■ Task description:
The answer must be an exact reprint of the lines from the one with "text: (229, 1035) -> (159, 661), １４ -> ７" through the final line of the data, with no pictures included.

■ Available data:

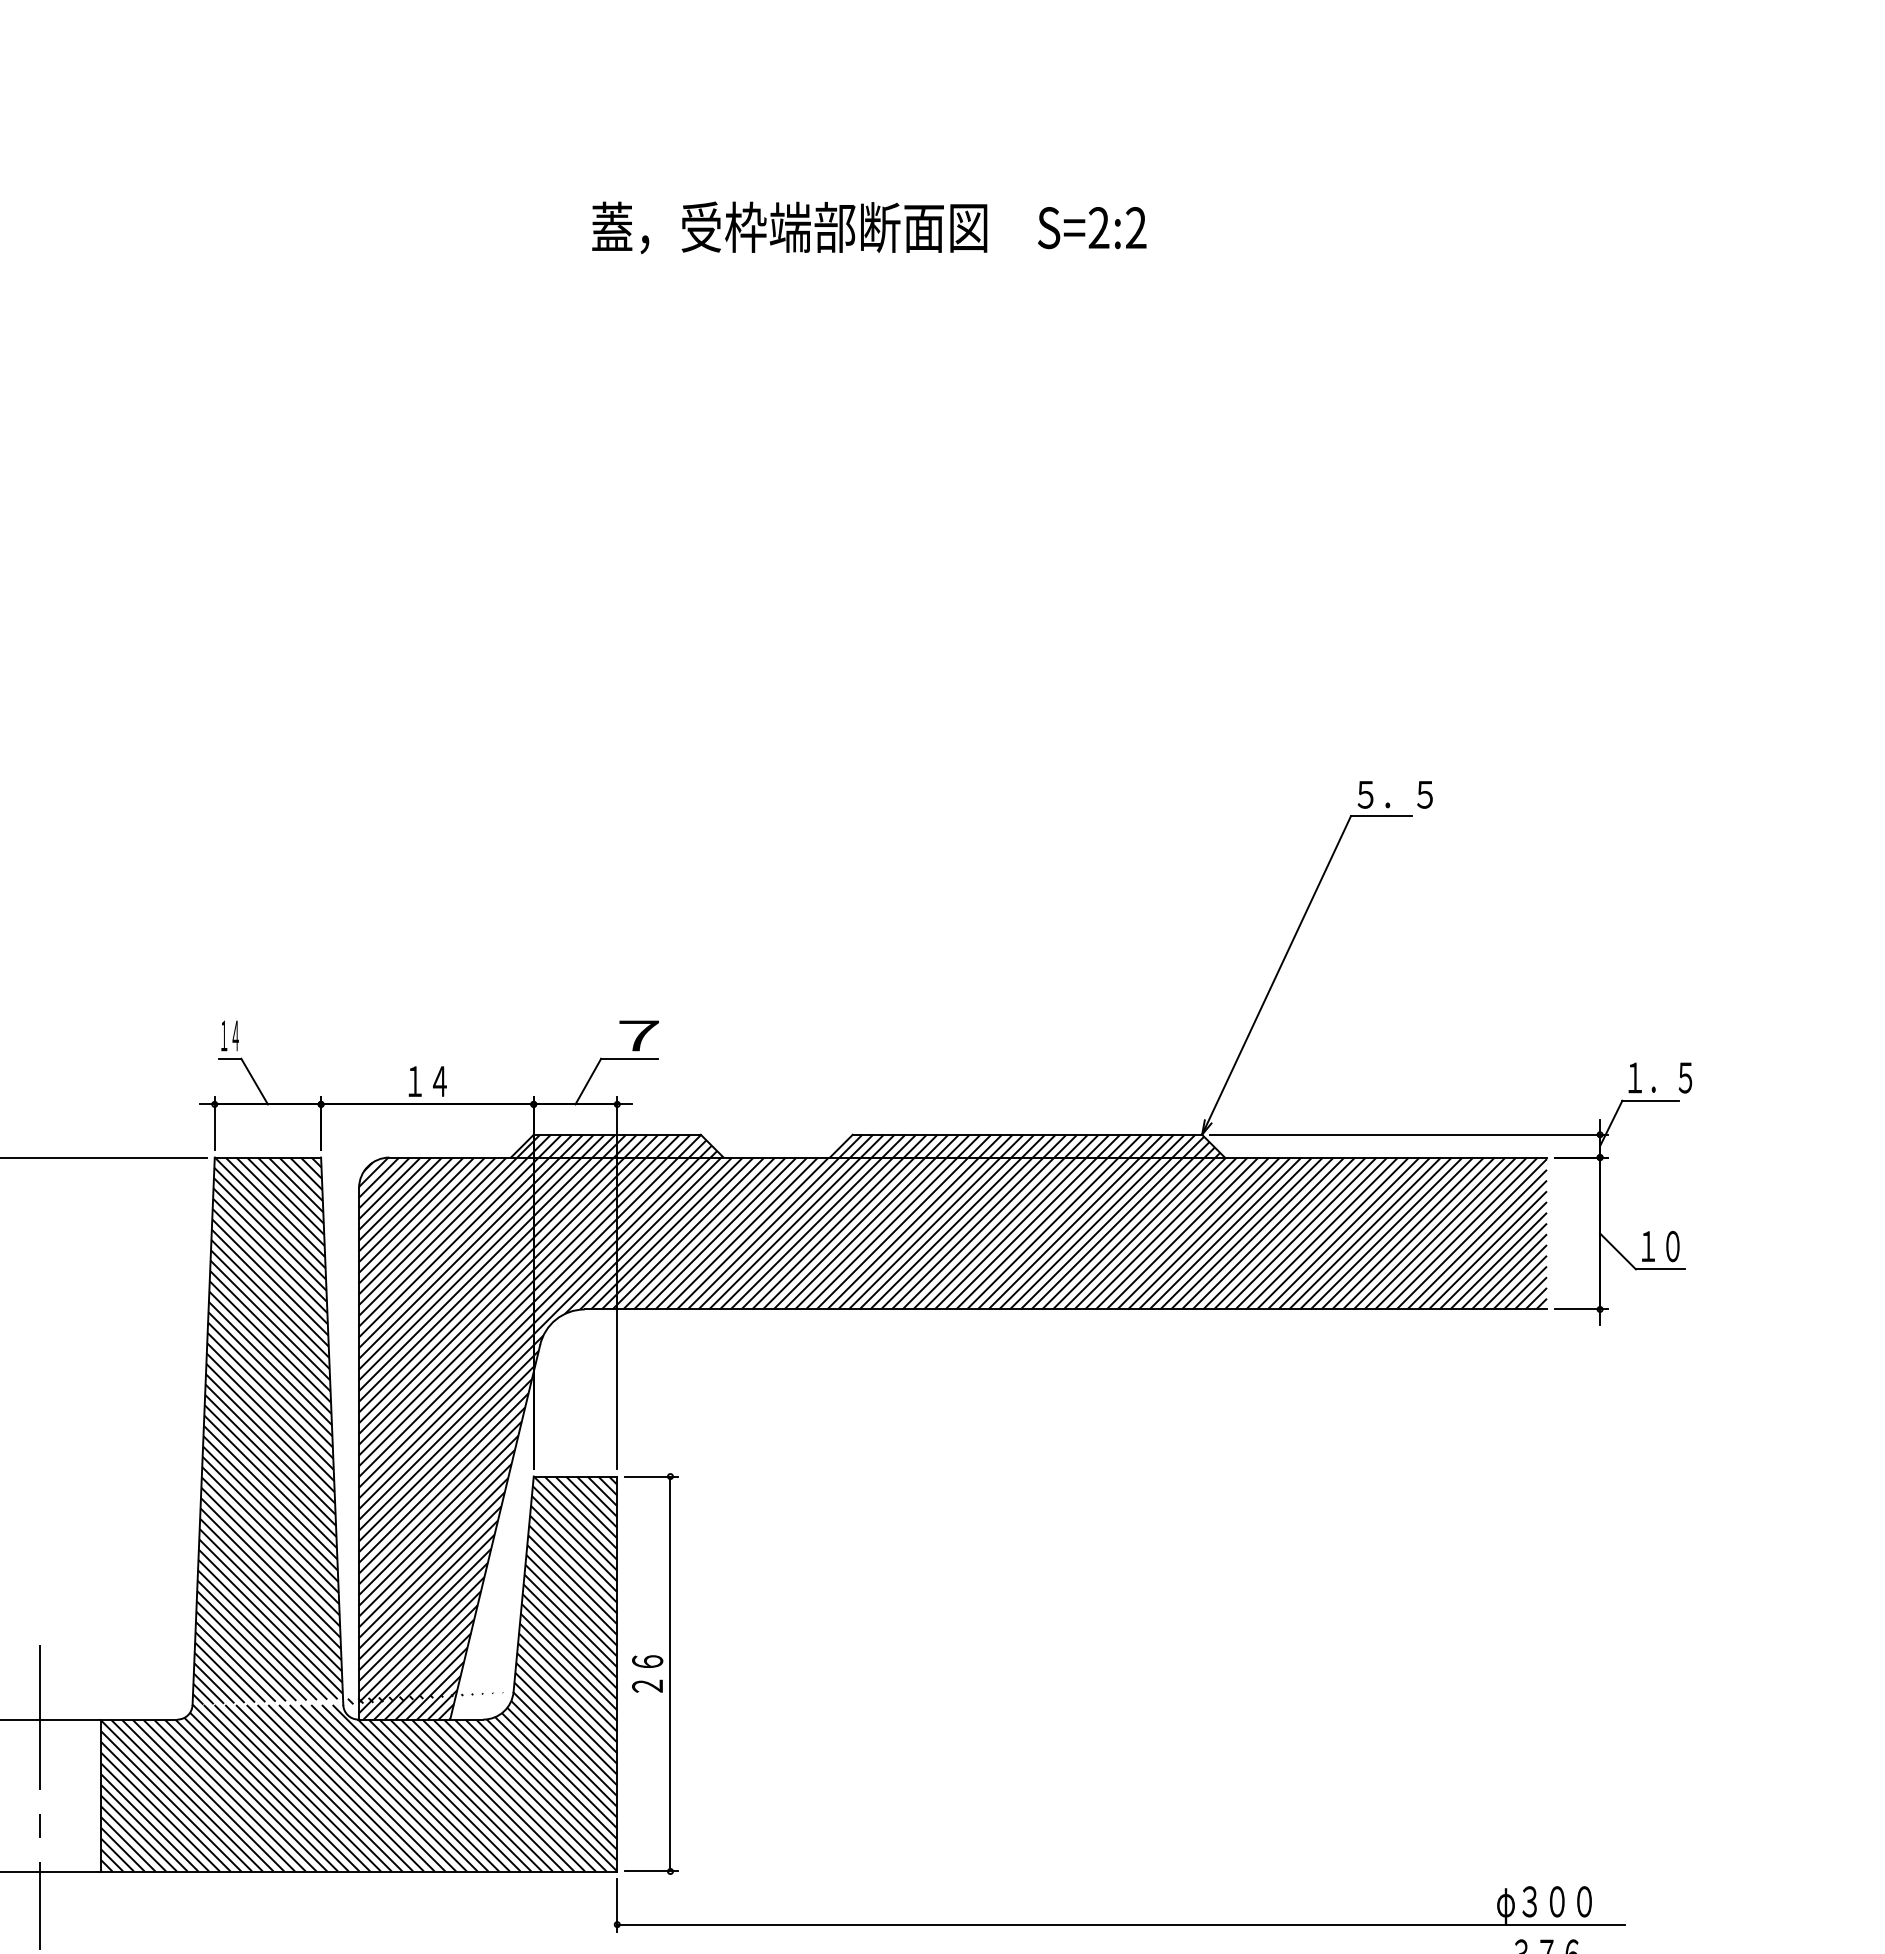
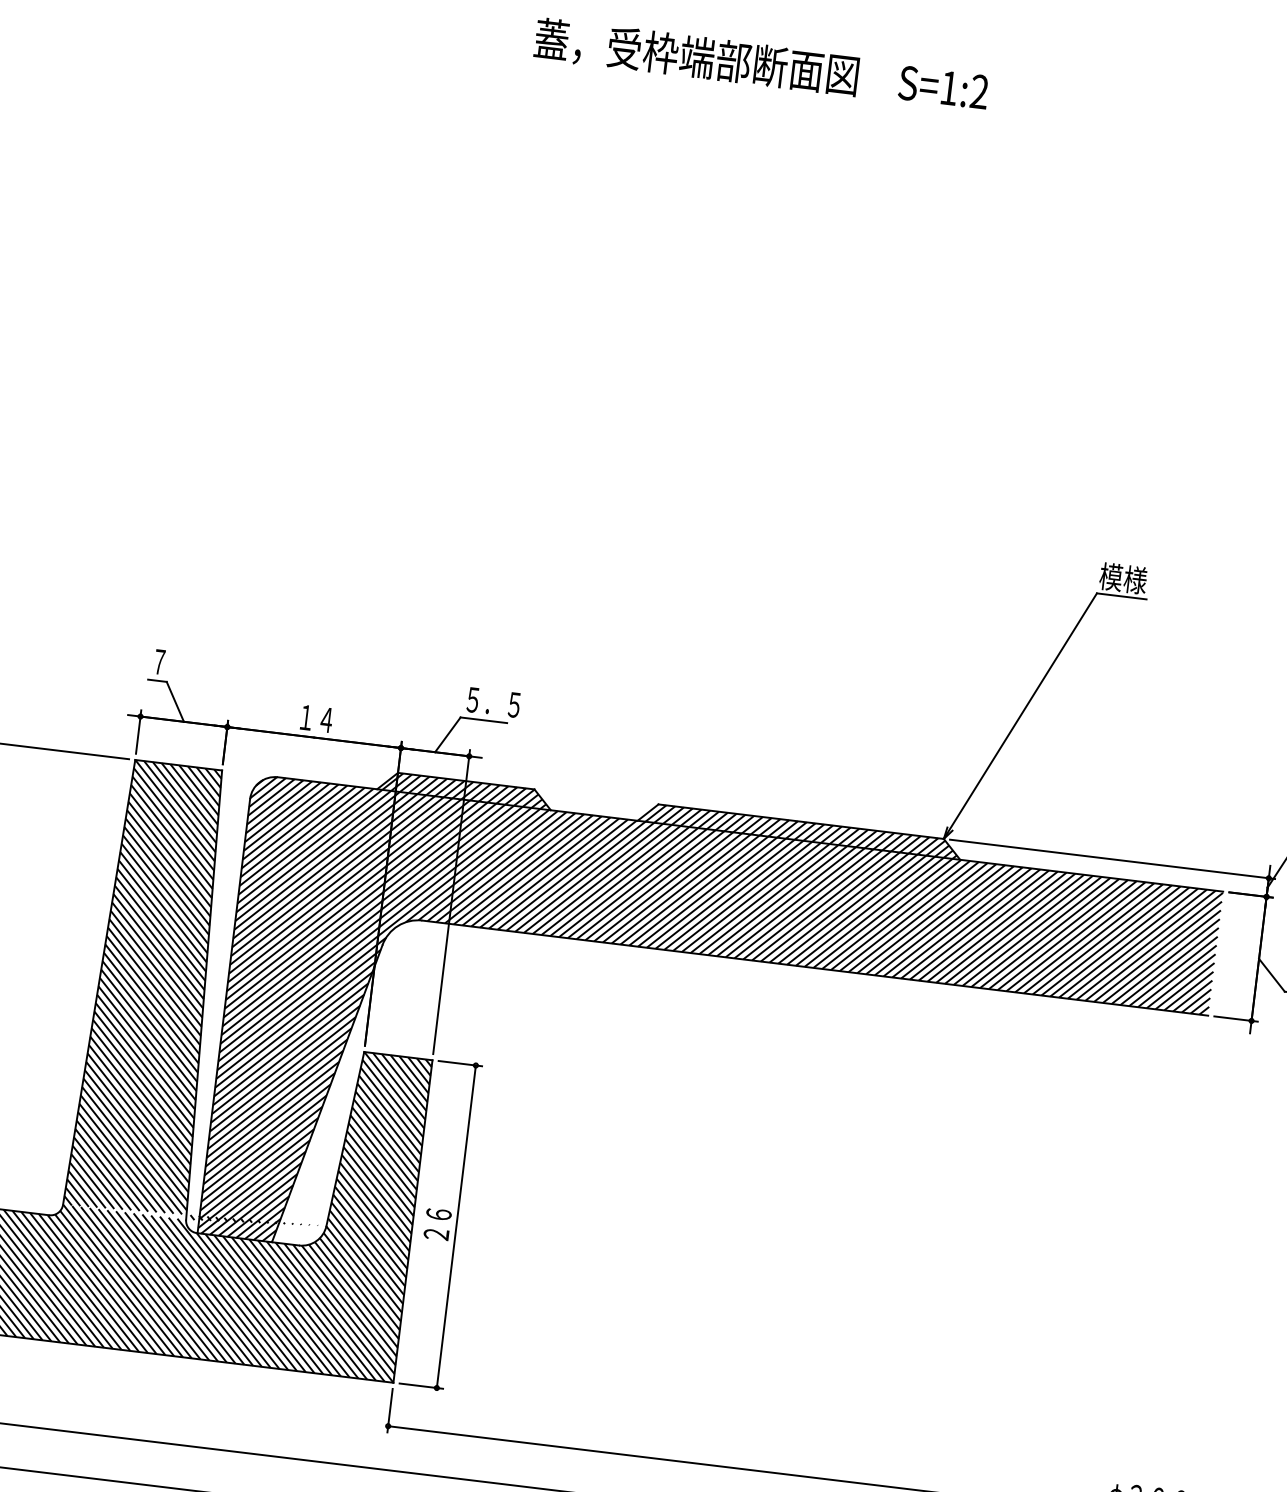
text: (1098, 227) -> (948, 87), S=2:2 -> S=1:2
text: (1392, 794) -> (1132, 579), ５．５ -> 模様
text: (229, 1035) -> (159, 661), １４ -> ７
text: (638, 1035) -> (493, 702), ７ -> ５．５

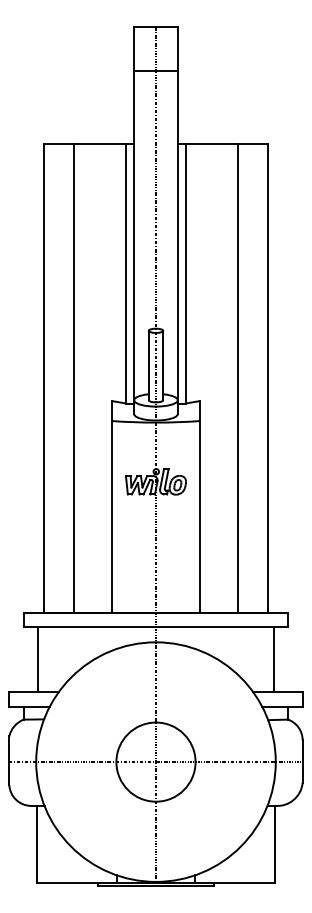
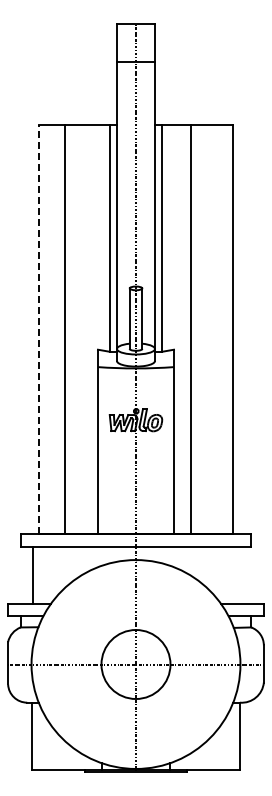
line: (44, 377) -> (38, 329), solid -> dashed
line: (237, 377) -> (191, 329), moved
line: (273, 658) -> (238, 574), removed

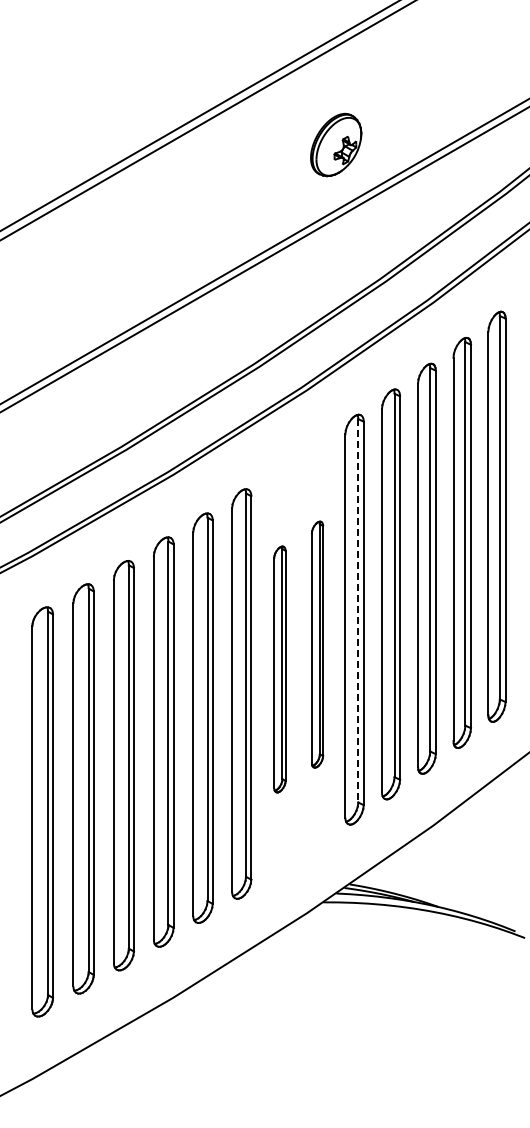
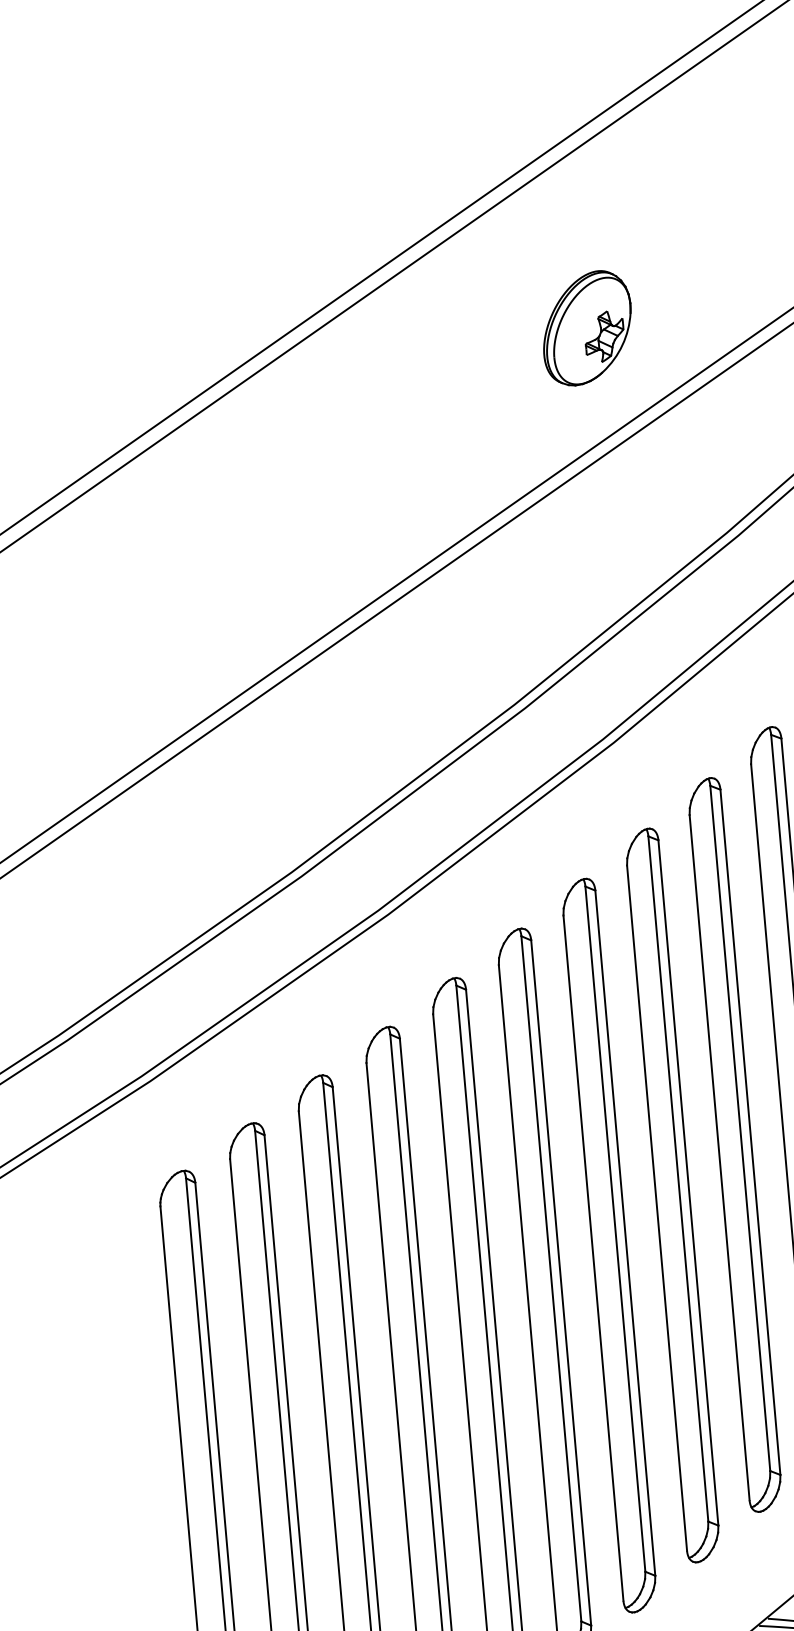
part: (336, 144) -> (587, 327), moved
line: (358, 610) -> (740, 1127), dashed -> solid
part: (317, 644) -> (672, 1195), size x1.67
part: (279, 669) -> (608, 1245), size x1.67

■ Finished task:
text: (229, 1035) -> (159, 661), １４ -> ７
text: (638, 1035) -> (493, 702), ７ -> ５．５

line: (44, 377) -> (38, 329), solid -> dashed
line: (237, 377) -> (191, 329), moved
line: (273, 658) -> (238, 574), removed

part: (336, 144) -> (587, 327), moved
line: (358, 610) -> (740, 1127), dashed -> solid
part: (317, 644) -> (672, 1195), size x1.67
part: (279, 669) -> (608, 1245), size x1.67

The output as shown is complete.